Healthy Workers, Dignified Indonesia
Jakarta (ANTARA) - International Labour Day is not merely a public holiday, a mass parade, or an annual routine. It is a collective memory that human labour has been, and is still often, treated as a cheap commodity.
Its symbolic roots refer to the workers’ struggles in Chicago in 1886, particularly the Haymarket incident, which became a symbol of the international fight for workers’ rights and humane working hours.
In Indonesia, 1 May was designated as a national holiday through Presidential Decree Number 24 of 2013 on the Designation of 1 May as a Holiday. However, Labour Day must not stop at being a holiday. It should become a moment of national reflection: does Indonesia’s economic development truly bring dignity to working people, or does it merely count workers as production cost figures?
Workers are not just labour. Workers are weary bodies, lungs inhaling dust, eyes staring at screens too long, spines bearing loads, minds pressured by targets, and families depending on monthly wages for their future.
The history of Indonesian labour is a long history of the people’s bodies working amid changes in power. During the colonial era, labour relations shifted from forced labour and plantation systems to contract work, especially after the economic changes in the colonial 19th to early 20th century. In the early years of independence, labour unions grew as part of the decolonisation process, when workers had more space to organise and take collective action.
During the New Order era, the labour movement was restricted through a corporatist and state-controlled industrial relations system. After Reformasi, the space for unionising strengthened, particularly after the birth of Law No. 21 of 2000 on Workers’ Unions/Labour Unions; but new dynamics emerged after the Job Creation Law, including the Constitutional Court decision on 31 October 2024, which asked the lawmakers to draft a new labour law separated from the Job Creation Law.

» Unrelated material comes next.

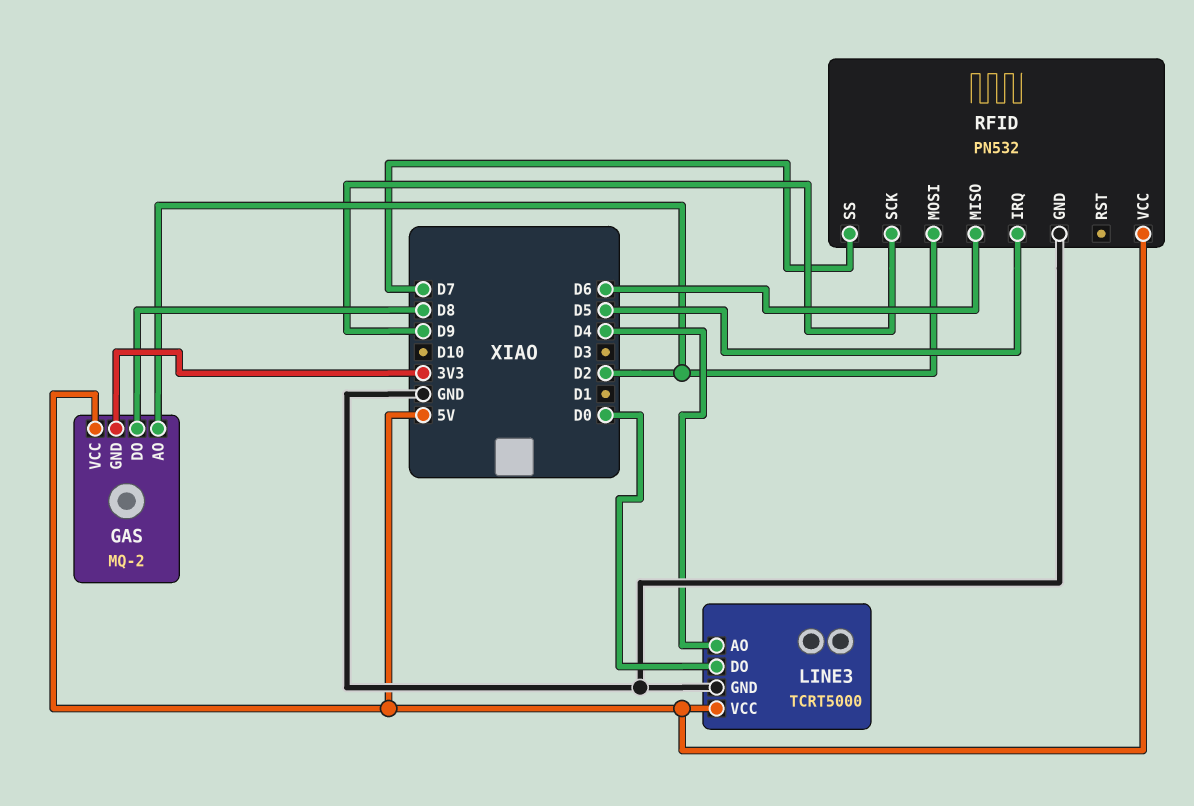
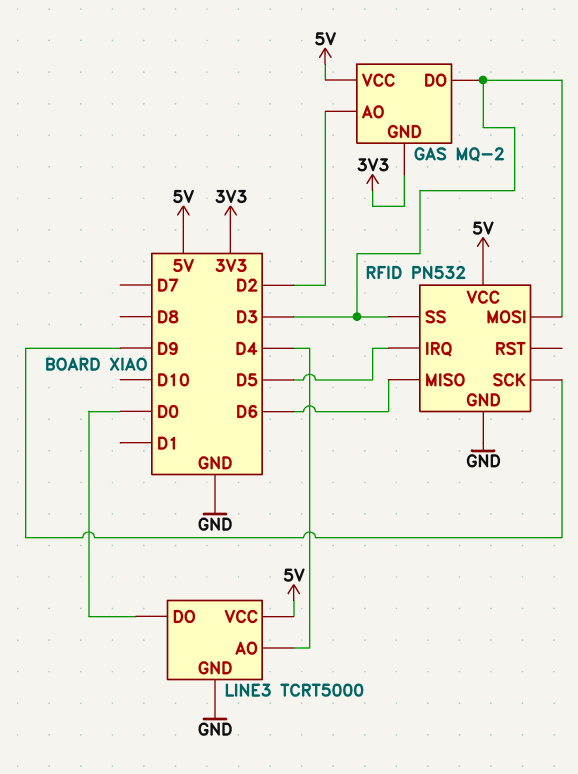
GAS pin DO: D8 -> D3
RFID pin MOSI: D2 -> D3
RFID pin SS: D7 -> D3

From that history, it is clear that labour issues are not just about wages. They are issues of public health, occupational safety, economic democracy, social justice, national productivity, and geopolitics. A country that wants to advance cannot build industry on vulnerable workers’ bodies. Factories, ports, hospitals, mines, plantations, logistics warehouses, and the digital economy do drive growth, but they all stand on human labour that needs real protection.
Data from Indonesia shows that work is not yet fully safe and decent. BPS records the average worker wage in February 2025 at Rp3.09 million per month. At the same time, Satu Data Indonesia records 462,241 work accident cases throughout January–December 2024, with 91.65 percent occurring among wage recipients. These figures are not mere administrative statistics. They mean there are workers who fall, get injured, fall ill, lose bodily functions, lose income, even lose their family’s future.
This reality is visible every day. Garment workers chase production targets with a machine rhythm that is not always body-friendly. Palm oil workers face heat, pesticides, sharp tools, and work locations far from health facilities. Online couriers race with road risks to fulfil orders and incentives.
Construction workers face heights, concrete, dust, and heavy physical loads. Health workers care for patients with empathy, but often return home carrying mental fatigue after long working hours. Behind every product, service, and development, there is human work whose body must be protected.
Globally, the ILO records that 2.93 million workers die every year due to work-related factors, while around 395 million workers experience non-fatal work injuries every year. The ILO also affirms that safe and healthy work environments have become part of the fundamental principles and rights at work, since the International Labour Conference decision in 2022. Therefore, occupational safety and health are not additional facilities, but basic rights of human labour.